Doch obwohl er von seinen Zeitgenossen und von den Historikern dieser Welt „der Große“ genannt wurde, war sein Leben für Jugendliche, besonders für christliche Jugendliche, bestimmt nicht vorbildhaft, so daß man ihnen raten könnte, sein Beispiel nachzuahmen. So groß sein Einfluß, seine Heldentaten und seine Errungenschaften waren, so groß waren auch sein ruchloser Ehrgeiz, seine Verschlagenheit und seine Verbrechen.
Karl der Große wurde um das Jahr 732 u. Z. als ein unehelicher Sohn geboren; sein Vater und seine Mutter ließen sich erst nach seiner Geburt dazu überreden, ihre Ehe zu legalisieren. Im Jahre 768, nach dem Tod seines Vaters, Pippins des Jüngeren, übernahm Karl der Große zusammen mit seinem Bruder die Herrschaft im Königreich der Franken. Im Jahre 771, nach dem eigenartig plötzlichen Tod seines Bruders, wurde er Alleinherrscher der Franken. Er wurde im Jahre 800 vom Papst zum Kaiser gekrönt und starb im Jahre 814.

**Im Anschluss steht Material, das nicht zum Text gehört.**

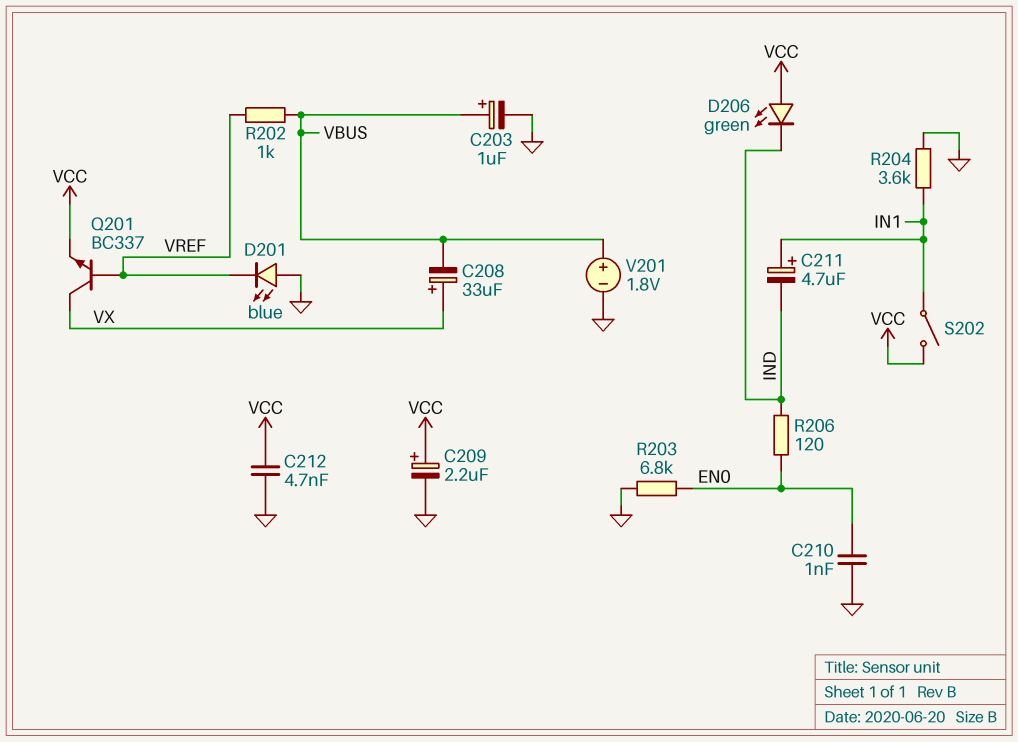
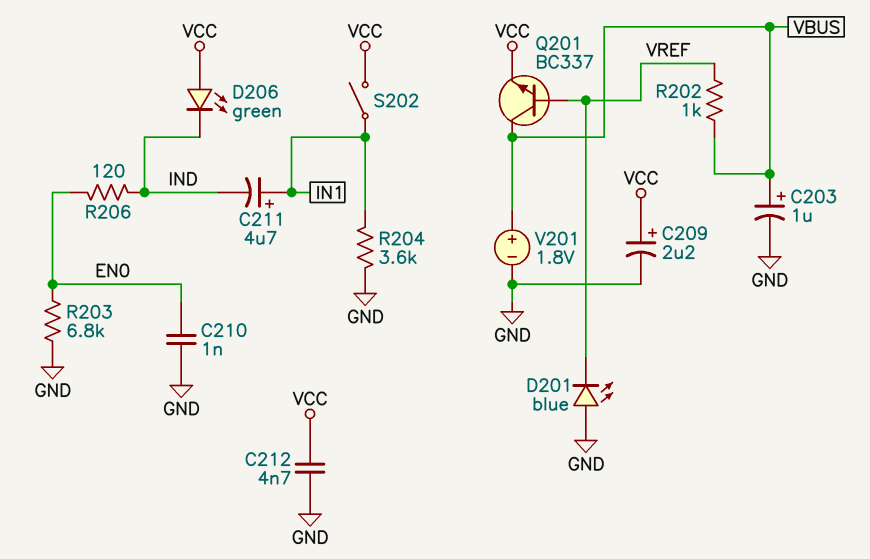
C208: 33uF (plus VX, minus VBUS) -> none
Q201: NPN BC337 (B VREF, C VX, E VCC) -> NPN BC337 (B VREF, C VBUS, E VCC)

Seine militärischen Leistungen
Karl Martell, der Großvater Karls des Großen, erhielt wegen seiner militärischen Leistungen den Beinamen „der Hammer“, besonders weil er in der Schlacht bei Tours im Jahre 732 die Araber geschlagen hatte, die Europa zu überrennen drohten. Auch der Sohn Karl Martells, Pippin der Jüngere, machte sich durch seine militärischen Leistungen einen Namen. Er bewog den Papst dazu, gutzuheißen, daß er den Thron der Franken an sich gerissen hatte, und zwar mit der Entschuldigung, es sei besser, jemand sitze auf dem Thron, der die Fähigkeit dazu habe, als jemand, der zwar das gesetzliche Recht hätte, aber ein vergnügungssüchtiger Schwächling sei. Der katholische Erzbischof Bonifatius salbte Pippin bereitwillig zum Herrscher, und so wurde er der erste europäische Monarch, der sich als König „von Gottes Gnaden“ bezeichnete.
Als Karl der Große noch ziemlich jung war und mit seinem Bruder zusammen herrschte, schlug er mit Gewalt eine Rebellion in Aquitanien, dem heutigen südwestlichen Teil Frankreichs, nieder. Dies war der erste der mehr als fünfzig Feldzüge, die er unternahm. Als der Papst ihn zu Hilfe rief, weil er von König Desiderius, dem Herrscher der Langobarden, bedroht wurde, schlug Karl der Große diesen Herrscher und benutzte diese Gelegenheit als Entschuldigung, das Gebiet der Langobarden zu annektieren, und wurde so der König der Lombardei.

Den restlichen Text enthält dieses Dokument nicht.